A. M. : Je pense que sur le plan politique cela devra avoir un impact, c’est le jeu politique international qui le veut. Cependant les services secrets américains et britanniques entretiennent une coopération très étroite. En vérité, la coopération entre la NSA et son équivalent britannique le GCSQ est probablement la coopération de services secrets entre deux pays la plus étroite au monde. Elle renforce la relation spéciale du Royaume-Uni et des Etats-Unis.

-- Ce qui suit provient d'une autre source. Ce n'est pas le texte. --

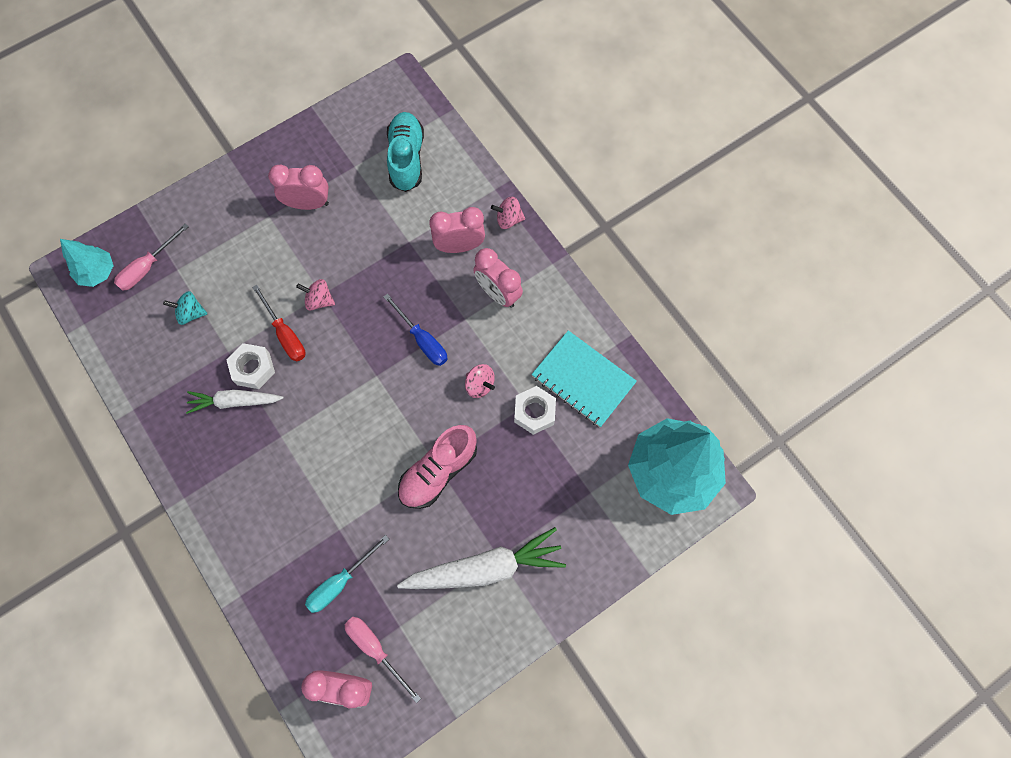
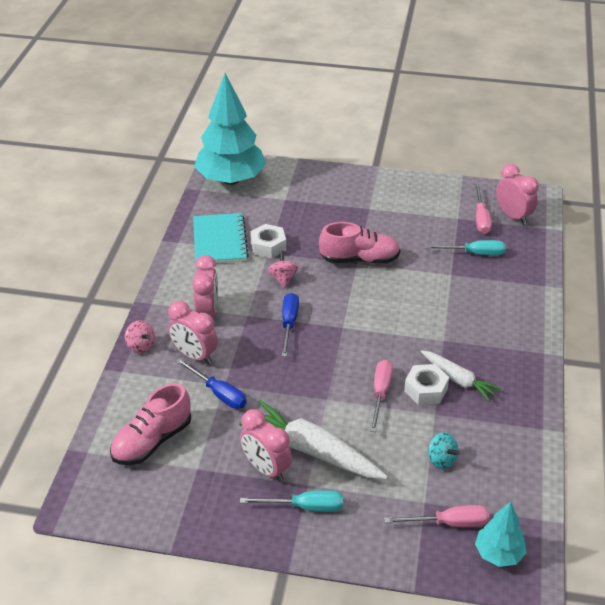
camera: 135 degrees left, 30 degrees down
(255, 199) = (304, 507): none -> turquoise screwdriver
(285, 334) = (380, 393): red screwdriver -> pink screwdriver
(319, 300) = (332, 396): pink spinning top -> none
(405, 231) = (218, 393): none -> blue screwdriver
(406, 158) = (152, 441): turquoise shoe -> pink shoe
(485, 568) = (382, 209): white carrot -> white carrot (312, 450)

Je pense donc qu’en coulisses, rien ne changera, mais sur le devant de la scène, les politiciens devront faire du bruit comme ils doivent le faire avec ce genre de rapport. C’est dommage que ce rapport ne fasse surface qu’aujourd’hui. Evidemment sa publication a été repoussée pendant sept ans, et pendant ces sept années nous avons vu l’invasion ratée de la Libye et l’intervention ratée en Syrie. Si ce rapport avait été publié à temps, comme promis en un an, peut-être aurait-il influencé la décision des pays européens d’intervenir et de semer le chaos une nouvelle fois au Moyen-Orient.
Le gouvernement du Royaume-Uni sera certainement plus prudent
RT : L’enquête va-t-elle changer la politique étrangère du Royaume-Uni au Moyen-Orient ?
A. M. : Je pense qu’à l’avenir le gouvernement du Royaume-Uni sera certainement plus prudent dans ses décisions d’intervention. Chilcot a très clairement dit que cette guerre n’était pas nécessaire et qu’elle n’était certainement pas le dernier recours. Il y a d’autres moyens pacifiques qui auraient pu être utilisés avant de se précipiter dans cette guerre sur la base de mensonges qui étaient également diffusés par les médias britanniques. Je pense que les gouvernements britanniques prendront davantage de temps pour réfléchir avant d’intervenir. Cependant, cela dépend de la pression exercée par les Etats-Unis. S’ils veulent faire quelque chose, par exemple envoyer des troupes en Syrie, le Royaume-Uni pourrait encore être sous pression et le Brexit pourrait le rendre plus vulnérable à cette pression.